Une reprise sous haute vigilance monétaire et géopolitique

L’embellie du financement immobilier commercial s’inscrit toutefois dans un environnement incertain. L’espoir d’un cycle rapide de baisse des taux a été repoussé par la résurgence des tensions inflationnistes et des chocs géopolitiques. Après être brièvement passé sous le seuil symbolique de 6 % fin février 2026, le taux moyen des prêts hypothécaires à 30 ans est remonté à 6,48 % début juin. Les rendements des bons du Trésor à dix ans évoluent autour de 4,4 %, limitant la compression des taux de capitalisation et contribuant à stabiliser les valeurs après la forte correction post‑2022.

La Mortgage Bankers Association n’anticipe plus qu’une réduction limitée des taux directeurs de la Réserve fédérale d’ici la fin de l’année, ce qui incite les emprunteurs à abandonner les paris spéculatifs sur une détente rapide du coût de la dette. La priorité est désormais la « certitude d’exécution » des opérations de crédit, même à un prix plus élevé.
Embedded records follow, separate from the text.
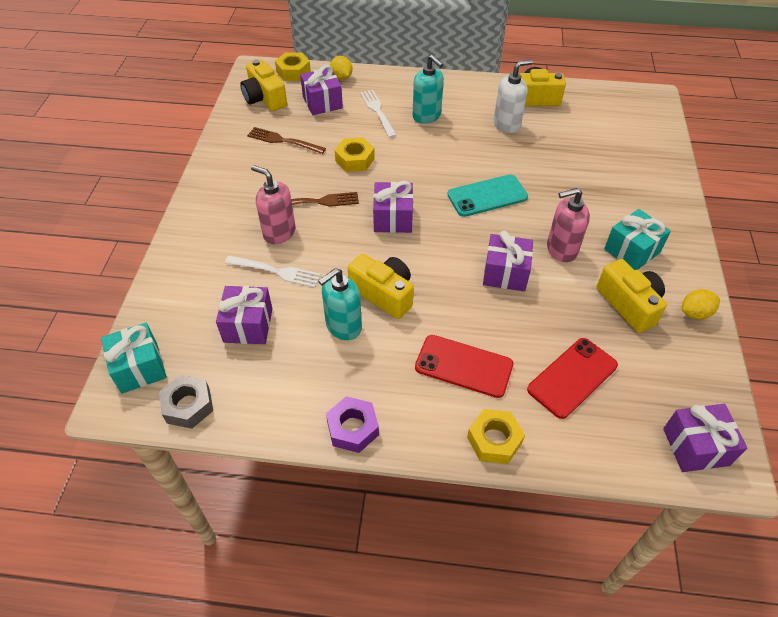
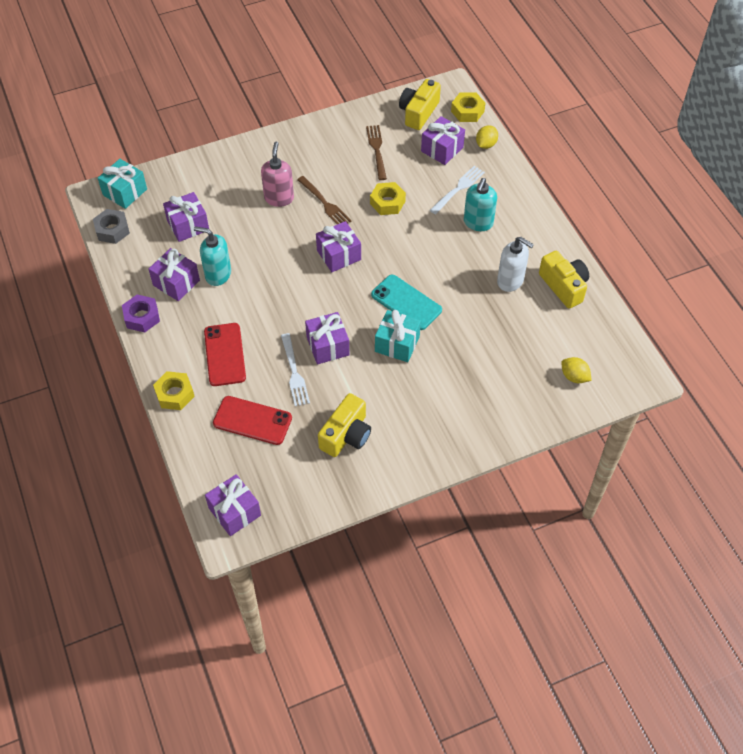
camera: 60 degrees right, 5 degrees up
(276, 271) = (242, 215): white fork -> white fork (294, 372)
(325, 371) = (176, 283): none -> purple gift
(384, 294) = (260, 283): yellow camera -> none
(561, 249) = (377, 372): pink soap dispenser -> none
(632, 251) = (408, 420): turquoise gift -> turquoise gift (397, 344)
(695, 313) = (365, 481): yellow lemon -> yellow lemon (574, 377)

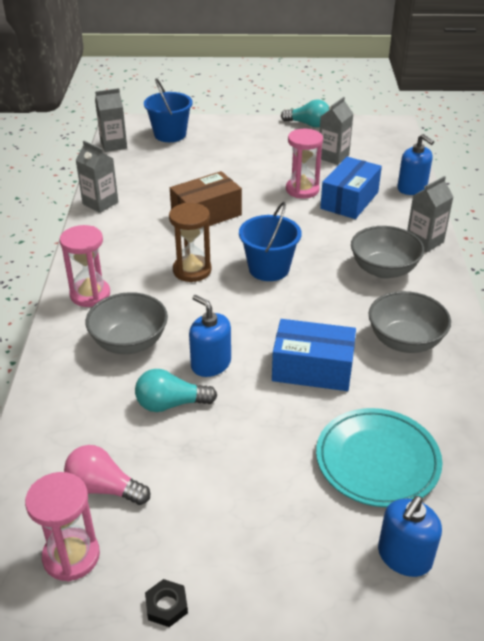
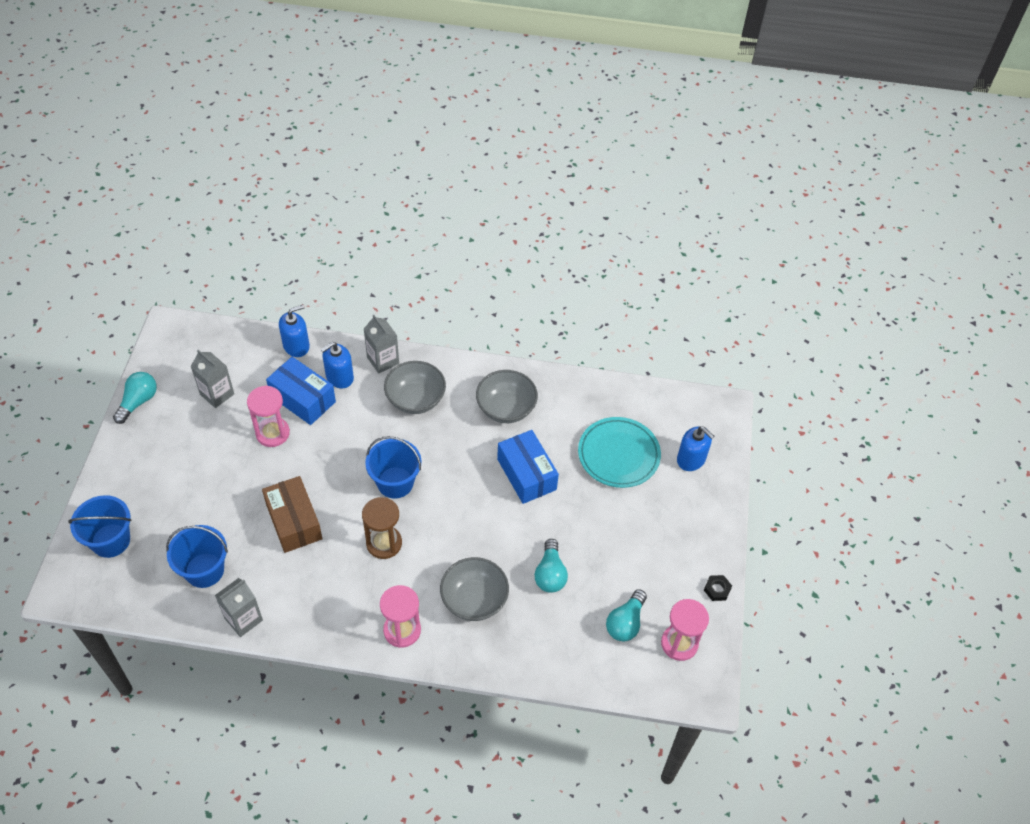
camera: 85 degrees left, 15 degrees up
(104, 488) = (625, 622): pink light bulb -> turquoise light bulb
(113, 145) = (114, 602): grey carton -> none
(147, 178) = (204, 570): none -> blue bucket
(211, 364) = (510, 542): blue soap dispenser -> blue soap dispenser (339, 377)
(312, 369) = (526, 474): blue box -> blue box turned 45 degrees counterclockwise

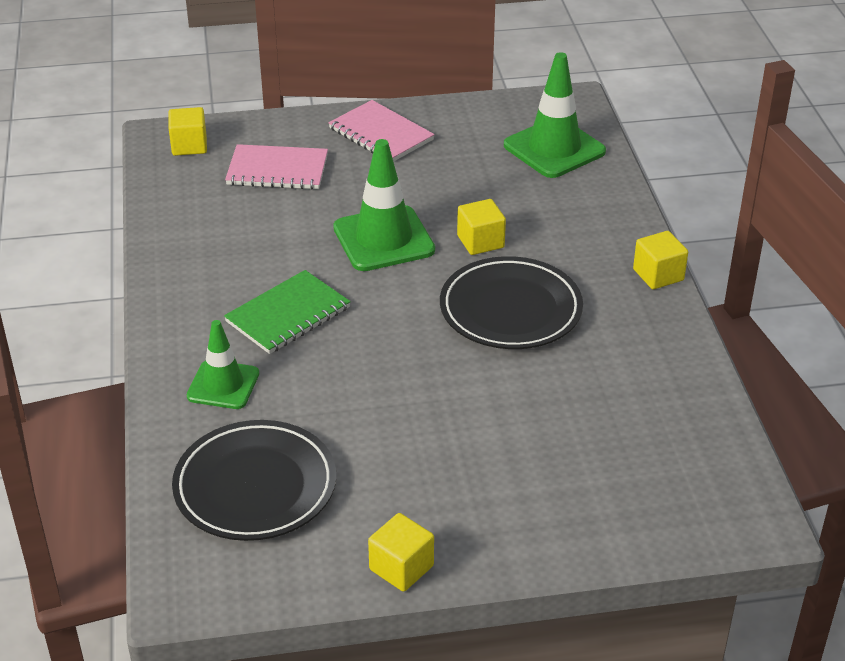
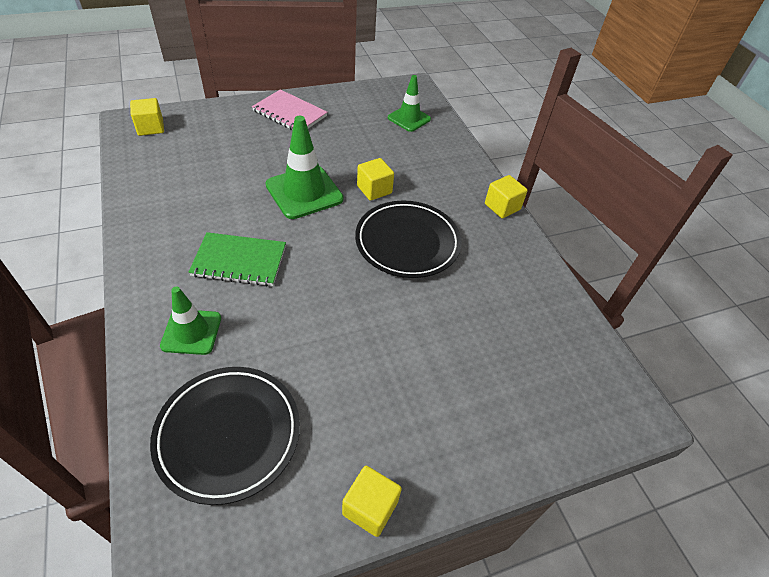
camera: 15 degrees left, 10 degrees up
(277, 170) = (218, 143): pink notebook -> none
(288, 315) = (239, 261): green notebook -> green notebook turned 60 degrees clockwise
(554, 148) = (409, 118): green traffic cone -> green traffic cone, size x0.63

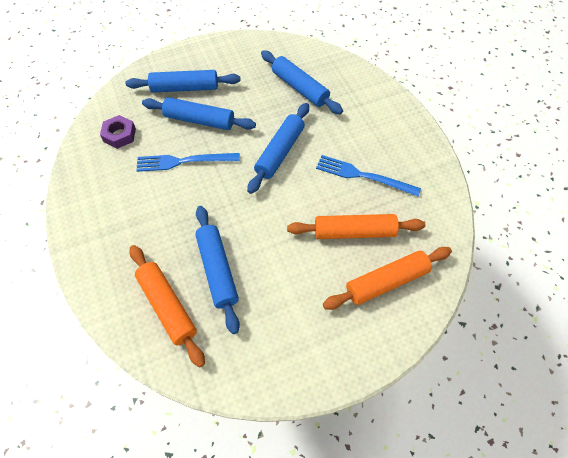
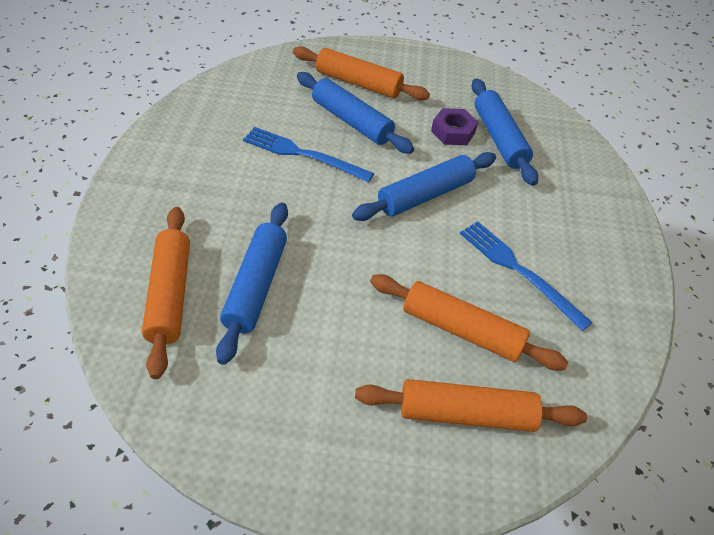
camera: 25 degrees right, 10 degrees down
(119, 135) = (252, 98): purple nut -> purple nut (453, 132)
(185, 88) = (358, 83): blue rolling pin -> orange rolling pin

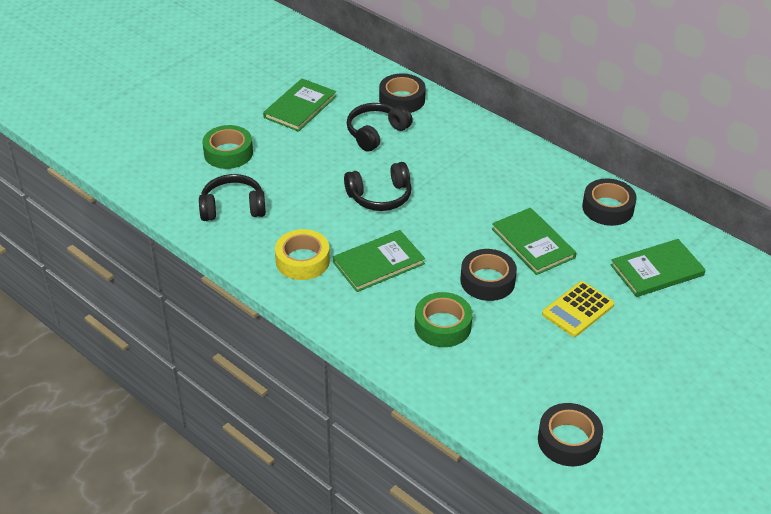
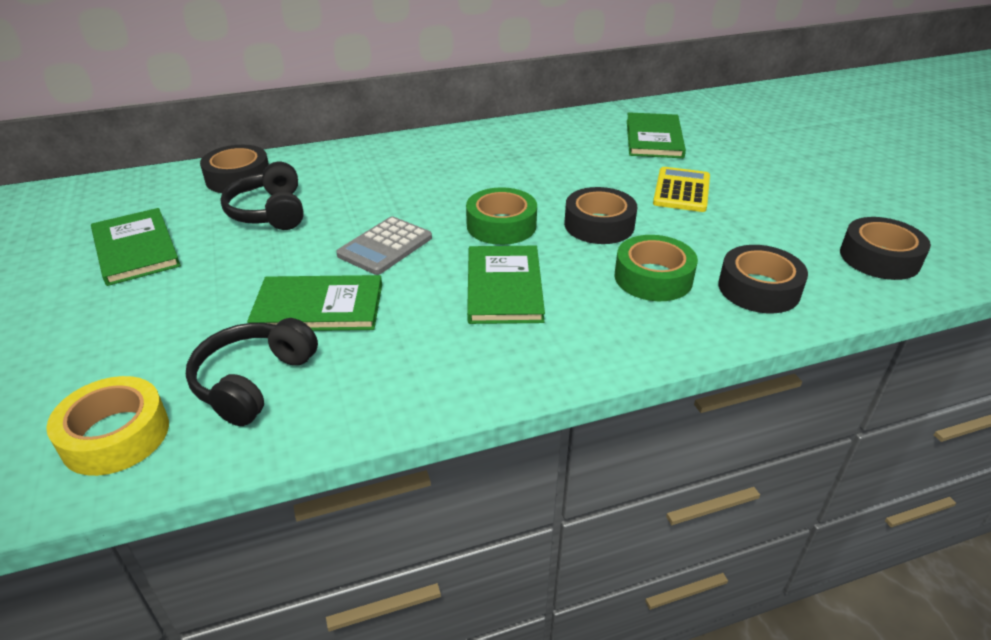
camera: 60 degrees left, 5 degrees down
(228, 153) = (128, 344): green tape -> green tape (501, 225)
(302, 261) = (440, 350): yellow tape -> yellow tape (115, 435)
(380, 196) = (385, 246): black headphones -> grey calculator
(533, 243) = (562, 182): green book -> green book (318, 307)
(578, 309) = (681, 190): yellow calculator -> yellow calculator turned 150 degrees counterclockwise
(608, 208) = (548, 132): black tape -> black tape (758, 289)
Mortgage Bankers Association

Dans ce cadre, la combinaison d’un mur de dettes à refinancer, d’un recul structurel des banques et de l’émergence des fonds alternatifs comme pourvoyeurs de crédit fait de 2026 une année charnière pour l’immobilier commercial américain. Le financement atteint un sommet, non pas par abondance bancaire, mais par la montée en charge de capitaux privés prêts à occuper l’espace laissé vacant – au prix d’un transfert de risque massif vers les marchés et d’une redéfinition durable des règles du jeu pour propriétaires, investisseurs et prêteurs.